Looking for testers for FreeEQ8 — open-source JUCE/C++ parametric EQ plugin

Hey JUCE devs,

I’m looking for testers and technical feedback on FreeEQ8, an open-source JUCE/C++ equalizer plugin I’ve been building.

FreeEQ8 is a free parametric EQ plugin focused on clean DSP architecture, modern plugin workflow, and cross-host compatibility. The project is built with JUCE/CMake and is intended to be a practical open-source EQ codebase for producers, engineers, and developers interested in audio plugin development.

Current feature direction includes:

  • Multi-band parametric EQ workflow

  • Analyzer / spectrum display direction

  • M/S processing architecture

  • Dynamic EQ direction

  • Linear-phase / advanced filter-processing direction

  • Oversampling / quality-mode planning

  • Preset and parameter recall

  • Host automation support

  • Cross-platform VST3/AU-style plugin structure

  • Production-focused documentation and test planning

The main thing I need right now is real-world testing across DAWs and systems:

  • Does it build cleanly?

  • Does it scan/load in your host?

  • Does the UI open correctly?

  • Does audio pass correctly?

  • Do presets and parameters recall properly?

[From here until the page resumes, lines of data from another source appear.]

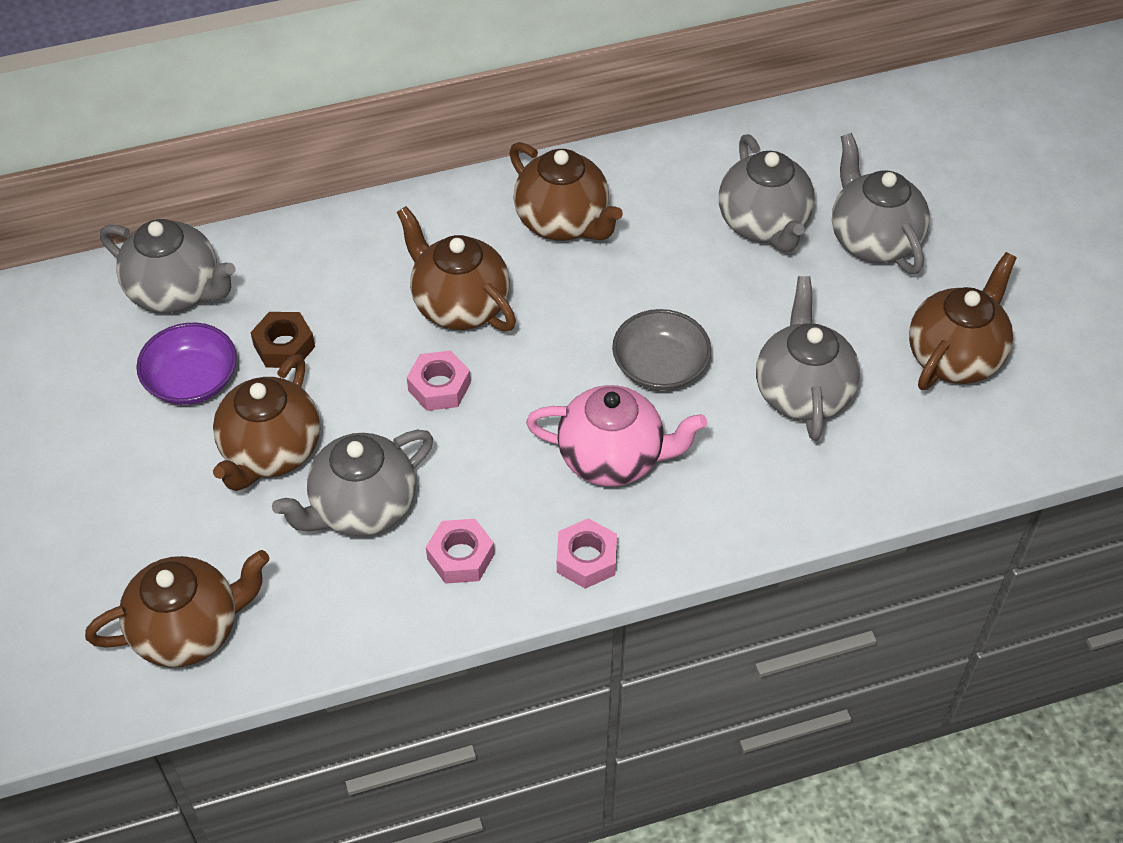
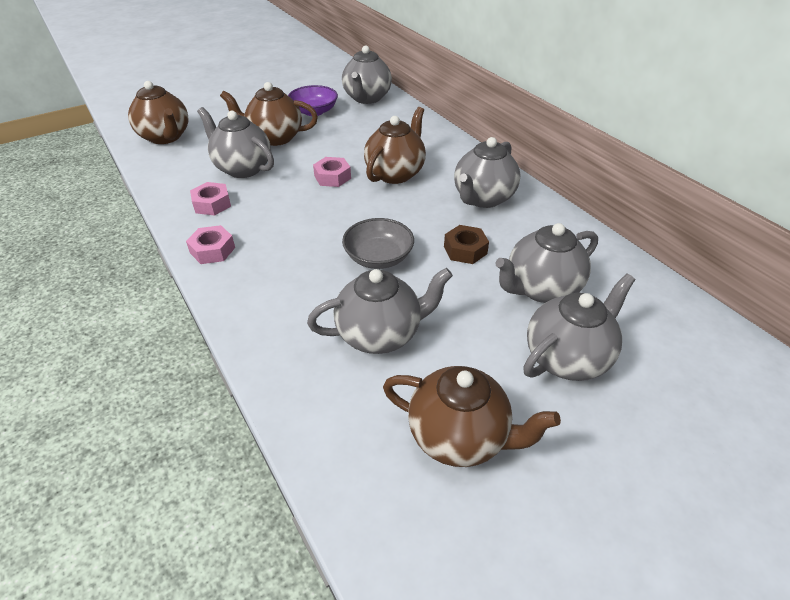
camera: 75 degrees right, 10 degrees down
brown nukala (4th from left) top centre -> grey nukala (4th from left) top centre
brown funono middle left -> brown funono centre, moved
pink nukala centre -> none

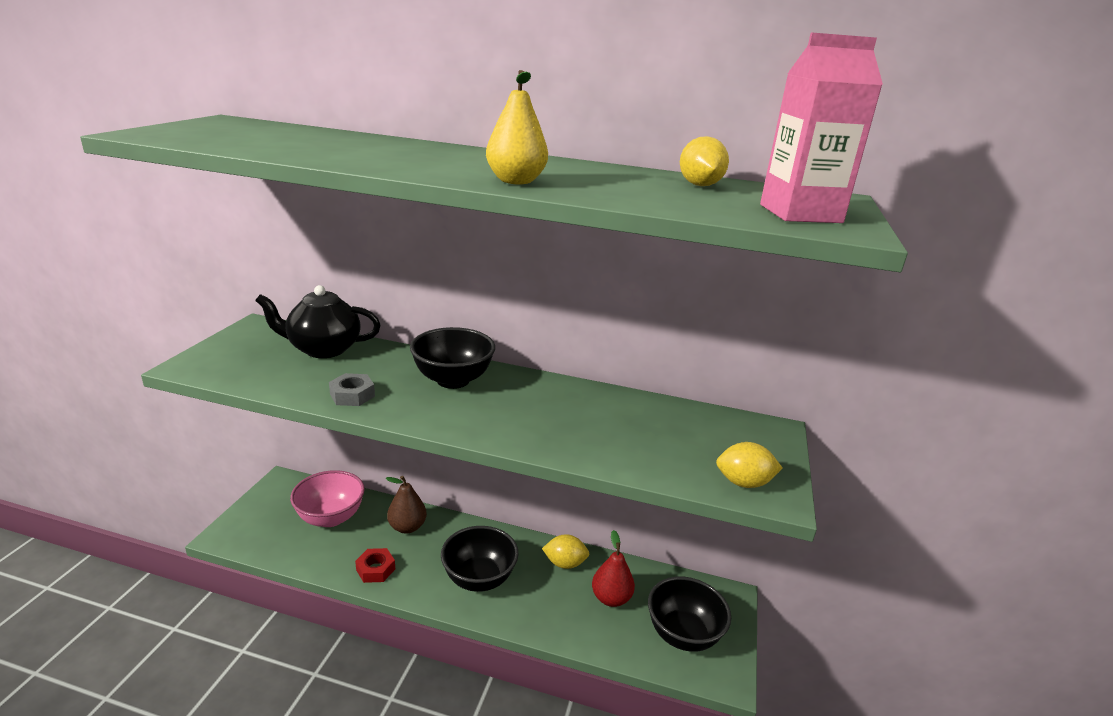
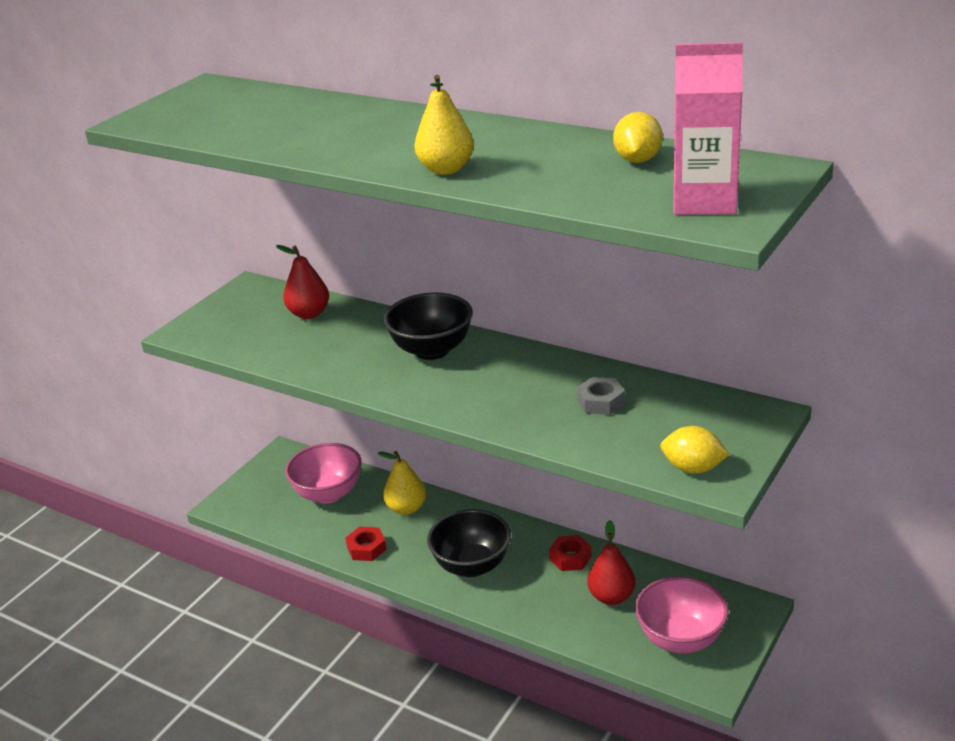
camera: 20 degrees right, 5 degrees up
black nukala middle left -> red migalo (1st from left) middle left
grey funono middle left -> grey funono centre, moved
brown migalo bottom centre -> yellow migalo (1st from left) centre
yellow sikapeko (1st from left) bottom centre -> red funono (2nd from left) bottom centre
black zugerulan (3rd from left) bottom centre -> pink zugerulan (2nd from left) bottom right

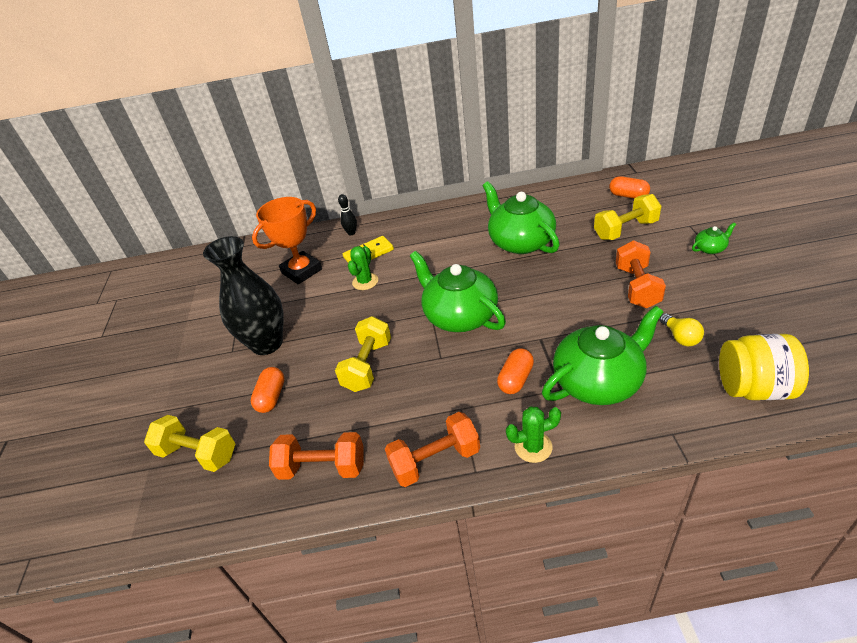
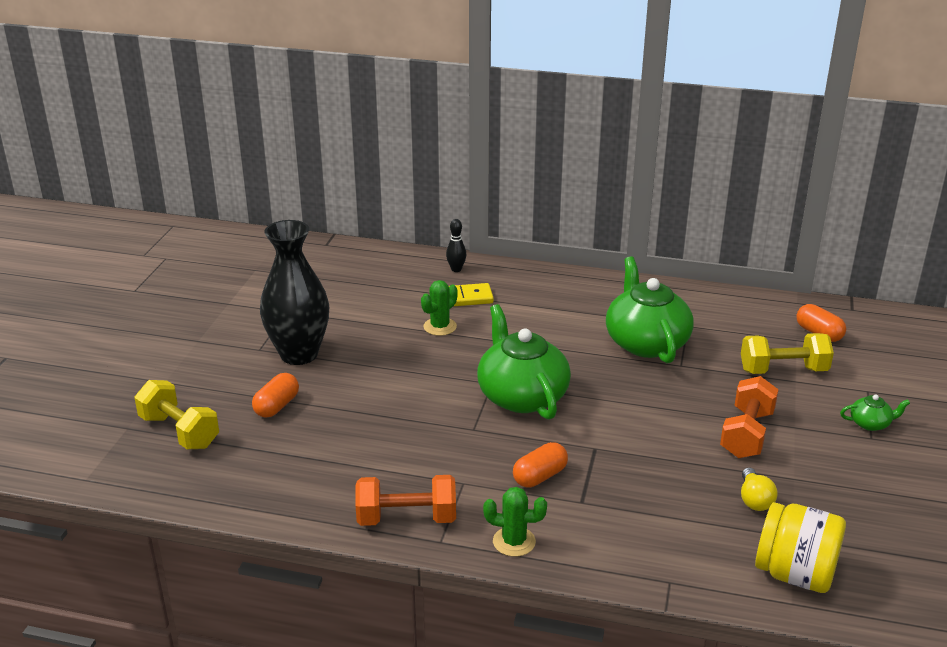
camera: 15 degrees right, 10 degrees down
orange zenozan centre -> none
green nukala (3rd from left) middle right -> none
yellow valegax (2nd from left) centre -> none
orange valegax (1st from left) bottom centre -> none

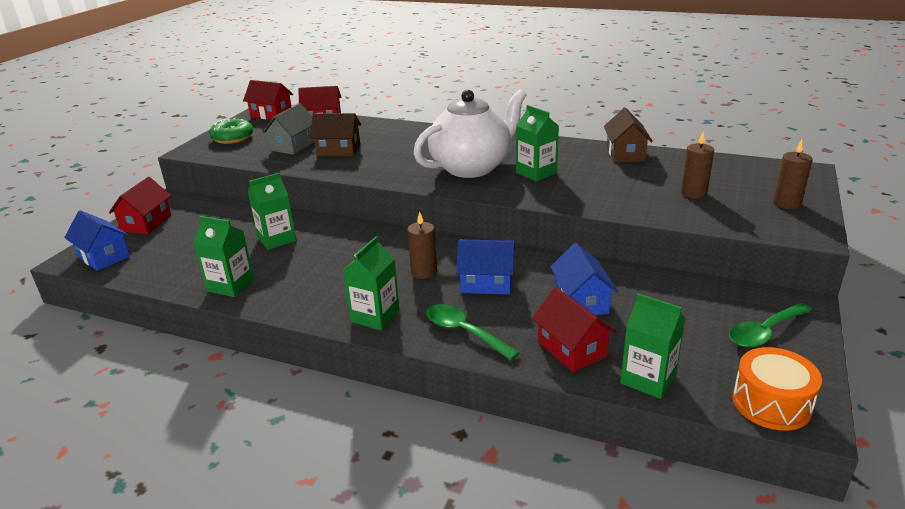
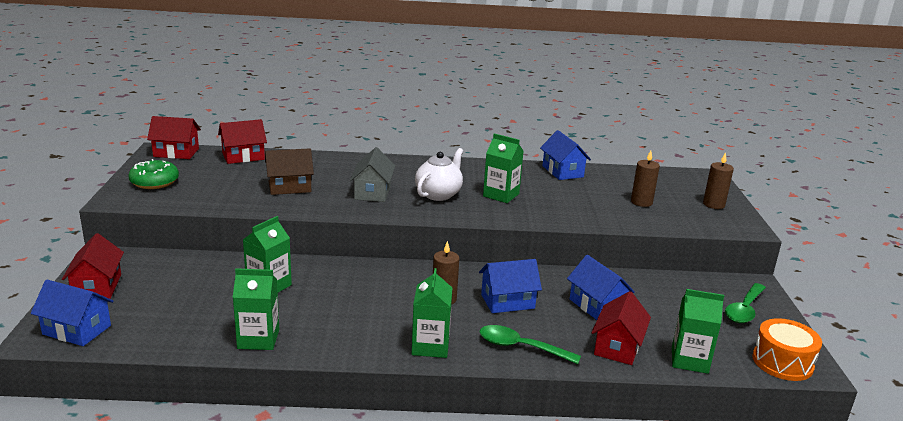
camera: 25 degrees left, 5 degrees down
white nukala top centre -> white nukala centre, x0.60
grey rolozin top left -> grey rolozin centre, moved
brown rolozin (2nd from left) top right -> blue rolozin (3rd from left) centre
red rolozin (4th from left) centre -> red rolozin (4th from left) bottom right, 75 degrees clockwise

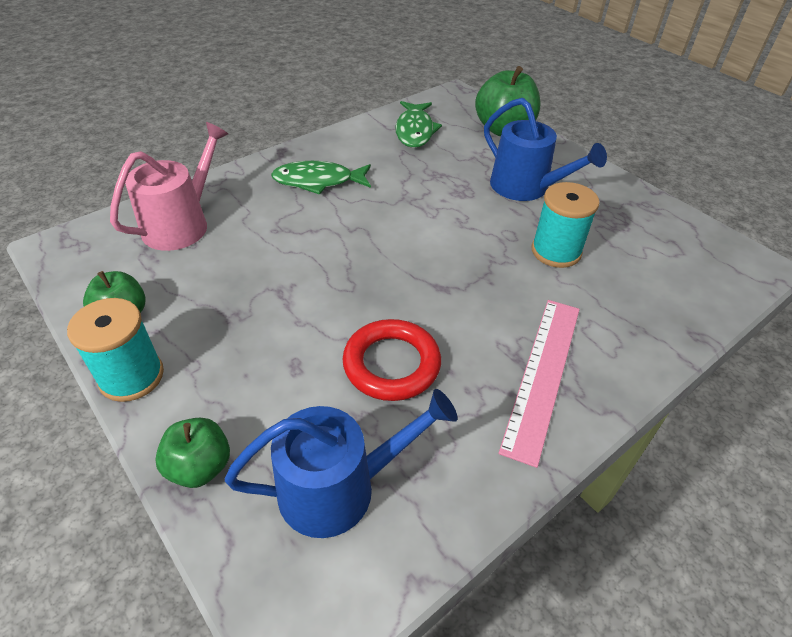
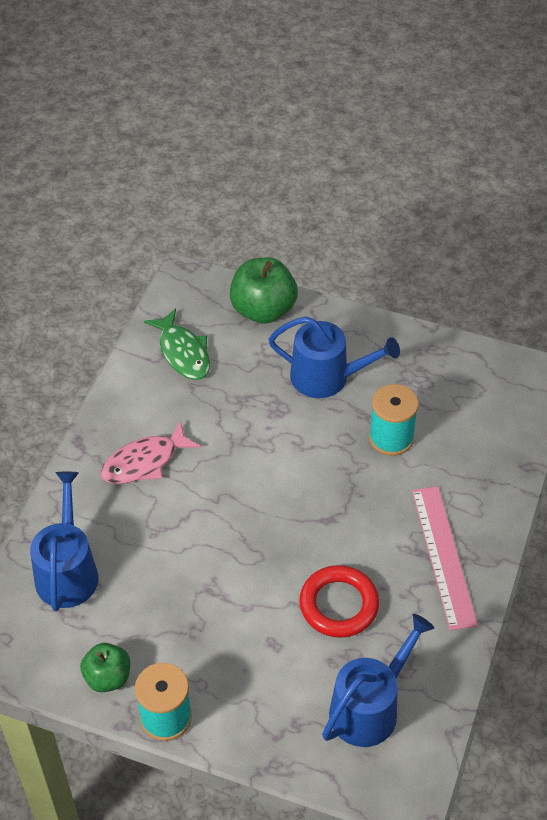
camera: 30 degrees left, 5 degrees up
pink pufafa top left -> blue pufafa (1st from left) middle left
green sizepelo (1st from left) top centre -> pink sizepelo middle left
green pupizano (2nd from left) bottom left -> none

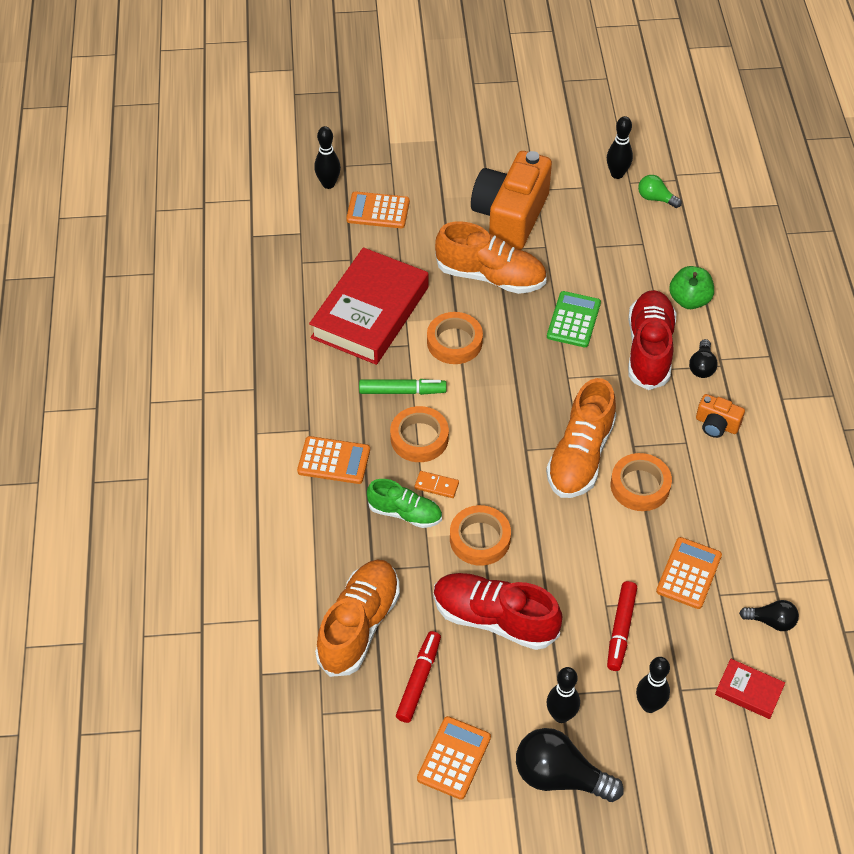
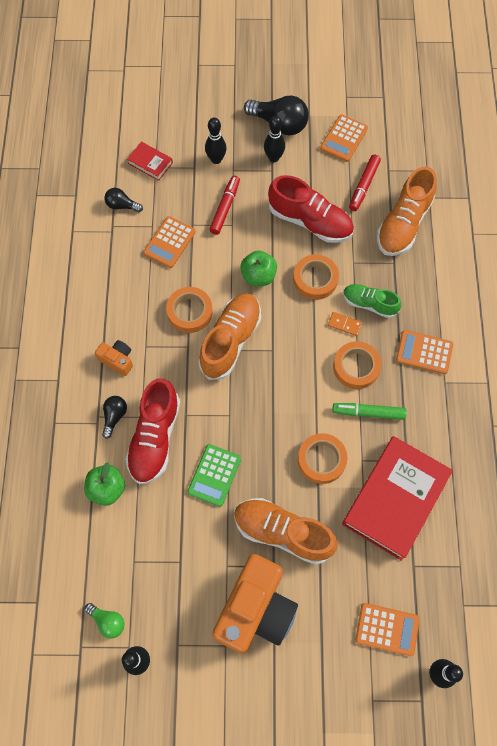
camera: 175 degrees left, 15 degrees up
none -> green pupizano (2nd from left) centre

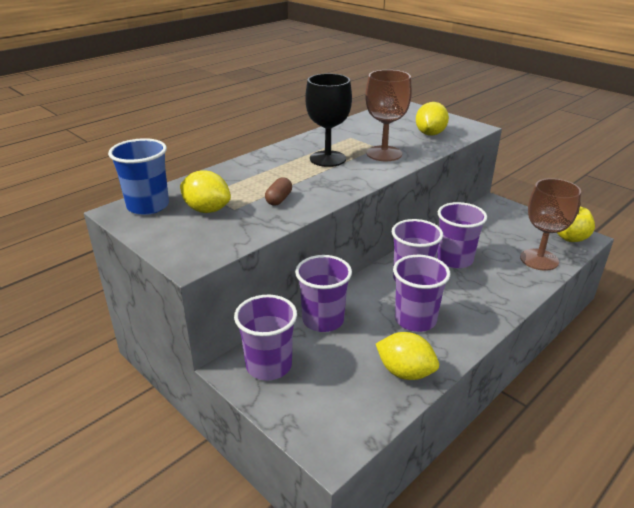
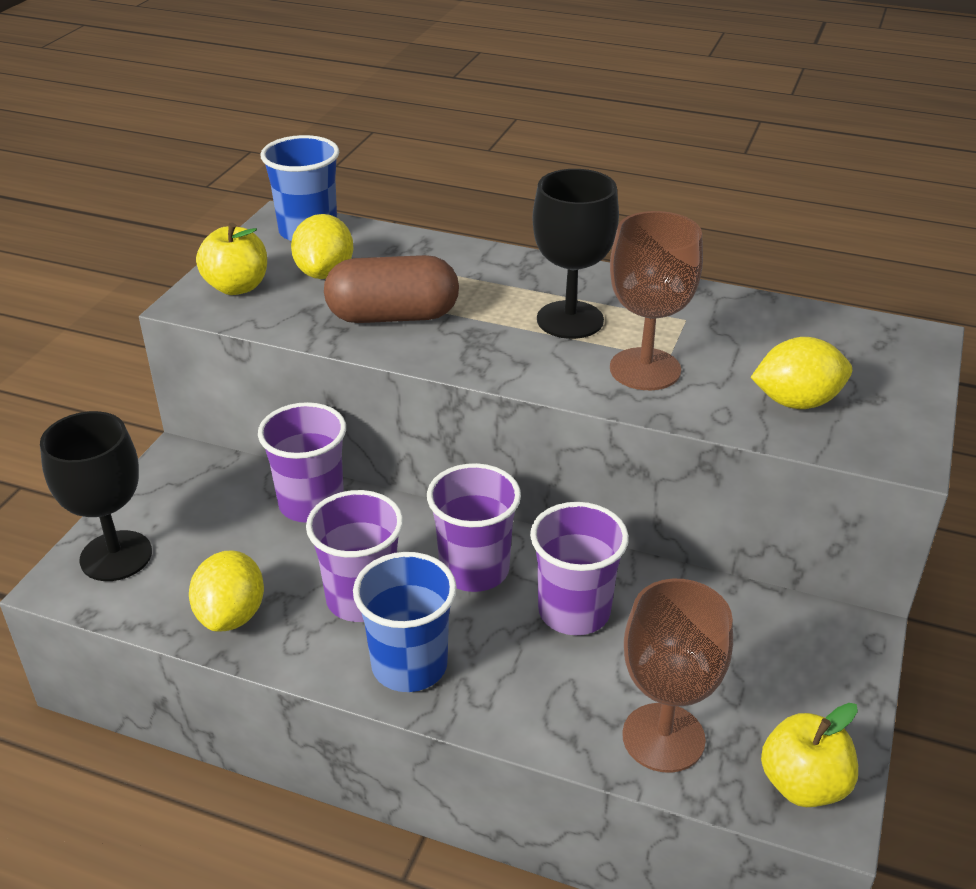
camera: 65 degrees right, 5 degrees up
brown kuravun centre -> brown kuravun top centre, x2.08
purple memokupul (1st from left) centre -> none
none -> yellow pupizano (1st from left) top left
none -> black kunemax (1st from left) middle left
none -> blue memokupul (2nd from left) bottom centre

  • Does automation behave as expected?

  • Any crashes, CPU spikes, denormals, UI lag, or pluginval/auval failures?

Repo:
https://github.com/GareBear99/FreeEQ8

Tester issue / feedback:
https://github.com/GareBear99/FreeEQ8/issues

I’m especially interested in reports from Reaper, Ableton, Logic, FL Studio, Bitwig, Cubase, Studio One, and pluginval/auval testing on macOS, Windows, and Linux.

I’m a solo dev building this in public, so even a simple compatibility report like “built on Windows / loaded in Reaper / pluginval result attached” would be extremely helpful.

Thanks to anyone willing to test or give feedback.

Does it build cleanly?

:skull:

Nice.

From your DSP implementation section:

"Coefficient Calculation: RBJ Audio EQ Cookbook"

At the very least I’d swap these out for the SVF formulas that Andy Simpler did for EQ8 in Ableton.

Very commonly used these days over RBJ and easy to find c++ source code for if you search - even on these forums.

Also worthy of consideration as a direct replacement of RBJ for an EQ:

Here you have fully de-cramped filters. No need for oversampling unless you want to preserve phase at higher frequencies. MIT license with full single .h source code (naming oddity: ‘Midshelf’ is actually ‘Peak’ filter). Also comes with the magnitude response which is handy for plotting.

It’s more in line what you’d expect from a commercial EQ these days.

Both are extremely stable under modulation.